São factos da vida contemporânea que não é preciso rememorar especificadamente, pois que estão presentes no espírito de quem quer que se ocupe do assunto.
Só pode haver divergências quanto ao seu valor relativo.
23. Estava em pleno vigor o referido Decreto n.º 14 419 quando foi aprovada, por plebiscito nacional, a Constituição Política da República, de 1933.
O professor da Faculdade de Direito de Lisboa Doutor Fezas Vital, que foi presidente desta Câmara e tem sobre a matéria especial autoridade, explicou o alcance das disposições sobre os tribunais de justiça que alunos seus, em apontamentos impressos, traduziram da seguinte maneira1:
Ao lado dos tribunais ordinários, comuns ou judiciais (todas estas terminologias são sinónimas, não para a Constituição mas na doutrina e na legislação), há tribunais especiais: tribunais administrativos (Supremo Tribunal Administrativo e auditorias, isto é, os chamados tribunais do contencioso administrativo), tribunais do contencioso fiscal, tribunais militares, etc. Dispõe-se, porém, no artigo 117.º que não é permitida a criação de tribunais especiais com competência exclusiva para o julgamento de determinada ou determinadas categorias de crimes, excepto sendo estes fiscais, sociais ou contra a segurança do Estado. Pode, portanto, ser conferido à competência de tribunais militares, que são tribunais especiais, o julgamento de crimes praticados por militares, mas não pode ser criado um tribunal especial para conhecer de certas categorias de crimes, salvo tratando-se de crimes fiscais, sociais ou contra a segurança do Estado.
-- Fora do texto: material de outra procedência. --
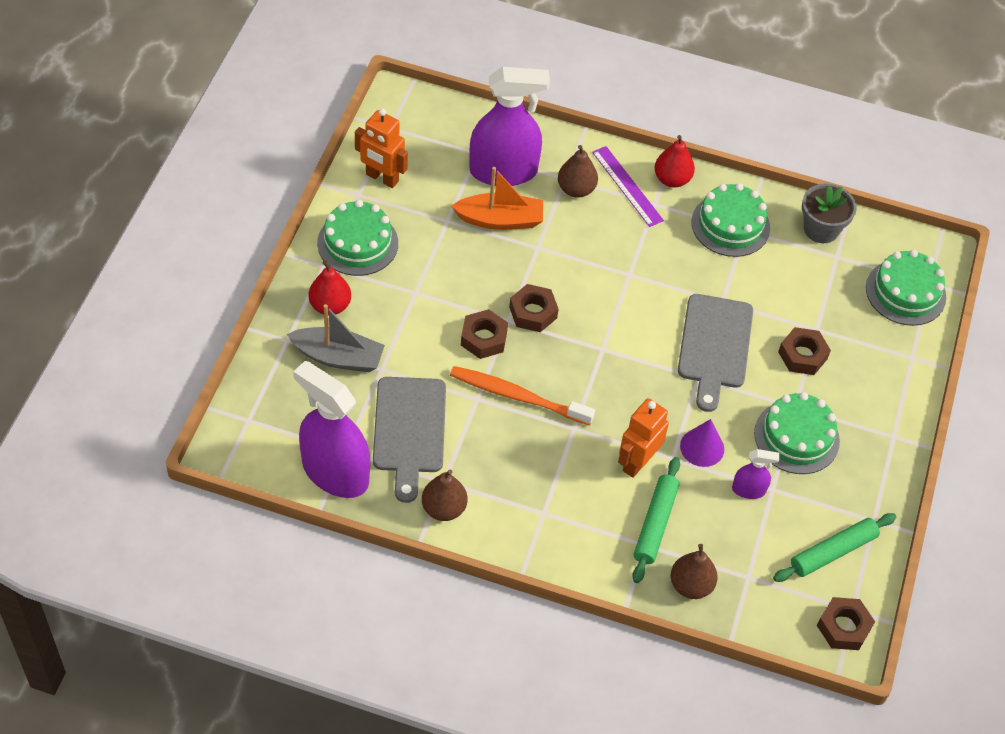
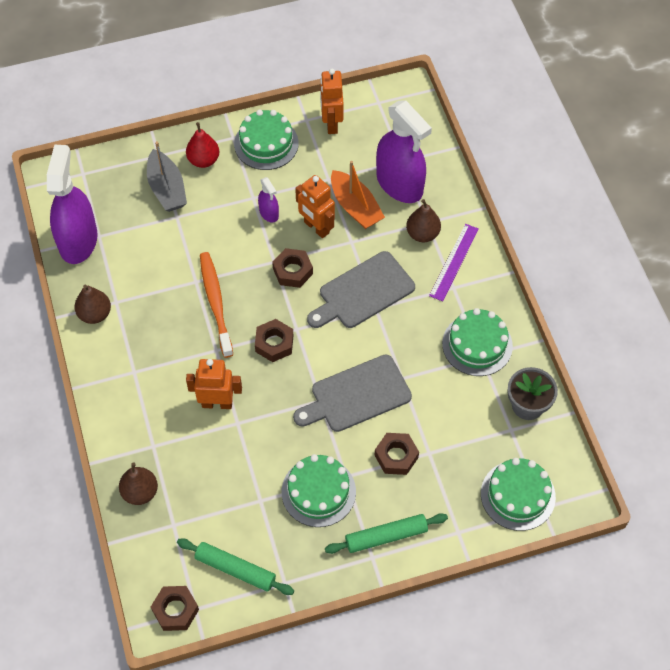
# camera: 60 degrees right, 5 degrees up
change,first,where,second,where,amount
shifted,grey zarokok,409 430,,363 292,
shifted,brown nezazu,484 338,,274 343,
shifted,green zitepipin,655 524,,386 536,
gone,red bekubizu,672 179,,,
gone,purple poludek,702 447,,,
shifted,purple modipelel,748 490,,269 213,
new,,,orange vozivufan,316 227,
E o professor da Faculdade de Direito de Coimbra Doutor Carlos Moreira, em idênticas circunstâncias, diz :
Segundo os termos do artigo 117.º, não é permitida a criação de tribunais especiais com competência exclusiva para o julgamento de determinada ou determinadas categorias de crimes. Não pode, por isso, criar-se um tribunal especial para julgar homicídios. Podem, porém, segundo os termos do mesmo artigo, criar-se tribunais especiais para os crimes fiscais, sociais ou contra a segurança do Estado. Criar tribunais para outros fins que não sejam os do artigo 137.º é inconstitucional.
1 Lições de Direito Constitucional, p. 427.
2 Lições de Direito Constitucional, p. 195, §74.º
Na prática, como na doutrina, continua, pois, a não se discutir a legalidade constitucional dos tribunais militares, apesar de a Constituição não lhes fazer expressa referência. Devem ser considerados como uma instituição militar tradicional, de entre as exigidas pelas supremas necessidades de defesa da integridade da Pátria e da manutenção da ordem e da paz pública, às quais o Estado assegura a existência e o prestigio, nos termos do artigo 53.º da mesma Constituição.
Na verdade, eles têm sobrevivido desde há séculos, através das revoluções e das mudanças de regime, intactos nas suas estrutura e função fundamentais. E tanto em Portugal como nos outros países.
O que tem variado é a área da sua competência ou da sua jurisdição, no tocante quer às pessoas, quer às infracções.
Porque se tratava de crimes contra a ordem social e a segurança jurídica, é que o Governo, pouco depois da promulgação da Constituição, se julgou autorizado a entregar a um tribunal militar especial, com sede em Lisboa, os actos de rebelião e os atentados contra as comunicações e as instalações destinadas ao abastecimento ou à satisfação de necessidades gerais e impreteríveis, bem como à importação, fabrico, guarda, transporte e uso de armas proibidas e de substâncias explosivas 1.
Nesta medida cabiam civis e militares; mas os tribunais militares comuns ou territoriais continuaram a funcionar, segundo as leis em vigor, para a generalidade dos crimes praticados por militares ou equiparados.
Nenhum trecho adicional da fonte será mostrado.